If I remember the article correctly, the location of the genes after folding change with the age of the cell/body/organism. Some genes are close to each other due to folding early on and they can move towards the outside of the structure with age.

You could probably store all the information of a human body in a finite amount of space. The amount of memory required would depend on the precision you want. If you sort the human body into a grid with femtometer divisions, then place each isotope of each element with it’s nominal charge at it’s approximate location, then the information to “solve” the monstrosity of a Hamiltonian is all pretty much there. I guess additionally, you need to know the nominal electron configuration of each atom, since otherwise the Hamiltonian will assume the ground state.

Of course, if you want to compute the behavior of this simulated entity through time, you will need magic.

You can absolutely store all the information of a human body in a finite amount of space. In fact, you can store all the information in 5 human bodies in a Geo Metro, although it might be a tight squeeze.

There is a mistake in that wiki table. I have no idea how to correct it, but the total MB for XX should be larger than that for XY, given as X > Y in MB size. Whoever made the table swapped the data for males and females. I assume someone here knows how to modify a wiki entry?

They didn’t swap the data. They considered only one copy of each pair, and for men, they counted both the X and the Y. It doesn’t seem the right approach to me, but that’s what they did.

I always wondered when I’d find a practical use for the Dirac Delta function…

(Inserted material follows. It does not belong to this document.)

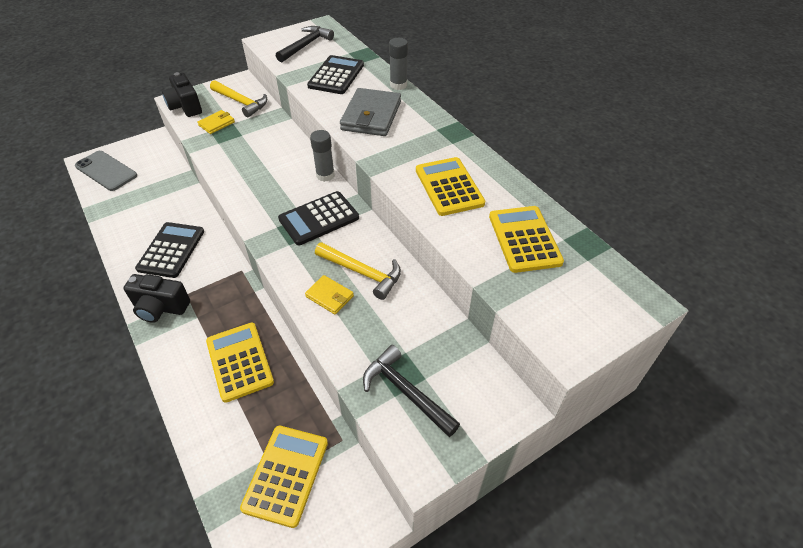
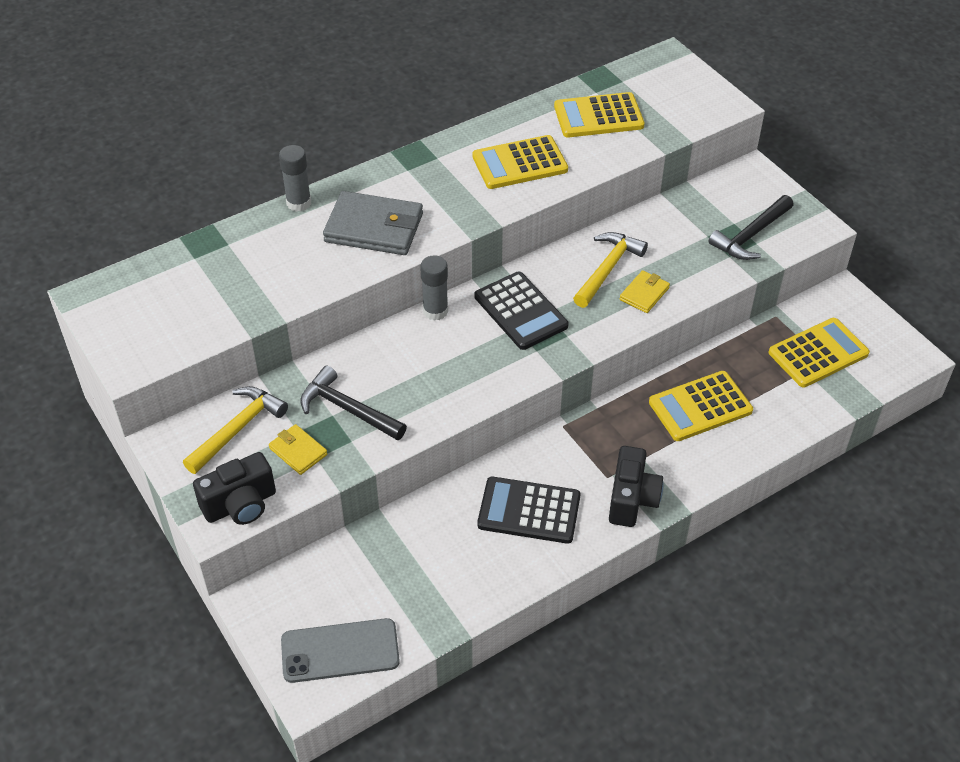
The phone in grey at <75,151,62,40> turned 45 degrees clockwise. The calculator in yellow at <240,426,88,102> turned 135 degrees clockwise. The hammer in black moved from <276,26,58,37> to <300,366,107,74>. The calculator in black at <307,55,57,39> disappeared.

I see. Thanks! I was wondering if I had missed something obvious, but wasn’t inclined to start adding things up. I suppose it makes sense if you consider only the minimum raw data - men do have an “extra” chromosome in that case! it does lend itself to confusion, though!

As if I needed further humbling. I was hoping to at least require a DVD-ROM.

Not really. The fact is the human genome was much, much smaller than we realized, and about 30% of it is shared by most life forms. You’re not that much different than a banana.

What is important is not the genome (which is the software needed for building proteins), but the hardware that is needed to control it, and that hardware is embedded inside the cell. Equally important are the non-coding areas in the chromosome that many people don’t end up counting since they don’t encode proteins.

Sometimes this is referred to as Junk DNA. Junk DNA makes up the vast majority of our DNA. For example, we contain in our DNA almost the entire sequence of DNA to synthesize Vitamin C. However, the last step for building Vitamin C is damaged, and thus, unlike most mammals, we need to eat foods that contain vitamin C. Thus, the entire vitamin C synthesizing sequence is junk DNA.

However, some of that so-called junk contains instructions on how to read and build the encoding parts of our DNA. Some of the directions contain start and stop sequencing directions, so we’re not synthesizing proteins unless we need them.

So, the genome itself is quite surprisingly small (I think there’s 20,000 genes). But, the non-encoding DNA is much bigger (about 10x to 20x as big by some estimate). Much of that non-encoding DNA is junk, but some of that apparently contains important assembly instructions.

And, then there’s the structure of the cell itself which is needed to read the genome and actually do the building.

Think of it this way: The genome is like the user interface part of the OS that we see. It’s the Windows in Windows. The non-encoding DNA is the underlying part of the OS that builds the structures for the user interface to run. The cell itself is the hardware and built in ROM that’s needed to actually run Windows. Otherwise, that Windows CD ROM is just an expensive coaster.